Catholic U. of America
Cleveland State U. (Marshall)
Appalachian School of Law
Thomas M. Cooley
U. of Denver
U. of Nevada-Las Vegas
U. of Detroit Mercy
Western New England
Touro College (Fuchsberg)
Vermont Law School
Santa Clara University
U. of Baltimore
U. of the Pacific (McGeorge)
Arizona State University
Nova Southeastern University
Texas Southern University
Northern Kentucky U. (Chase)
Franklin Pierce Law Center
Roger Williams University
St. Thomas University
U. of the District of Columbia
Golden Gate University
Whittier Law School
Western State University
Let’s face it, the ABA would be in court faster than you could say injunction if they tried to pulling these schools accreditation.
The Obromophile posts:
If you are feeling bored, the LSAC has a tool for determining likelihood of admission based upon UGPA and LSAT. With a 3.0 and a 142, there is about a 25% chance of admission at about two dozen schools. (To be terribly blunt, whether or not you are in that group depends upon your race.) Prof. Sander’s "Systematic Analysis" article includes race-based data for the UMich Law system. It is available here. To make your life really easy, the summary of the data is on pg. 39 of Acrobat Reader and pg. 405 of the law review article.
The data grid (LSAT/GPA, number applied, number admitted) by race is available here. UMich, in 1999, accepted 18 black students with LSATs of 153 or below. This is not some second-tier law school; it’s a top 10, without a doubt.
As to flunking people, you need to keep a 2.0 the first year to stay at our school so folks with too many D’s can flunk out.
A charming theory, except that most law schools do not give Ds. My law school publishes the percentile ranks and grade distributions. Even going back to the class of 2003, long before grade inflation, the bottom 5% of the class was in the 2.8 range. (Undergraduate grade inflation began to happen, incidentally, around the time that race-based preferences started to become popular.
Subprime Applicants posts to taxprof: "One should also take a glance at the 1L attrition rates for these schools (Whittier 50%!!!!!)…That these schools (under) achieve these rates consistently (for years) after weeding out 2/3 of their class by graduation is appalling…this is a social justice issue…anyone see an subprime analogy here? Get some teeth ABA!"

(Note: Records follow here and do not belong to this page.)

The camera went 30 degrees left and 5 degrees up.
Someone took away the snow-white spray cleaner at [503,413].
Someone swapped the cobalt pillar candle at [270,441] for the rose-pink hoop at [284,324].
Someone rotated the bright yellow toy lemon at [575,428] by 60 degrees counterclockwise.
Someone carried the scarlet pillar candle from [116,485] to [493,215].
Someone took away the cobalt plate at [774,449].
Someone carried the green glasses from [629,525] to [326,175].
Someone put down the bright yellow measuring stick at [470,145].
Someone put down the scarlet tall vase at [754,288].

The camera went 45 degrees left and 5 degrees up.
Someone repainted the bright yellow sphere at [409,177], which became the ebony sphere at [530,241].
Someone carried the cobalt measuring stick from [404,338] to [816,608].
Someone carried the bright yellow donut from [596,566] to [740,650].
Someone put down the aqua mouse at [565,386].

Law School Student posts: "This has been needed for a long time. A lot of the schools above are nothing but money machines for the professors who teach there. They really don’t care about the bar passage rates right now. It is unfortunate that the ABA allowed this scam to fester for so long. The ABA doesn’t really want to get rid of these money machines; they just want to do just enough to keep the Dept of Education off their back and nothing more. The ABA really needs to stop accrediting these fly-by-night diploma mills. The AMA limits the amount of medical schools in the country. The ABA could easily do this."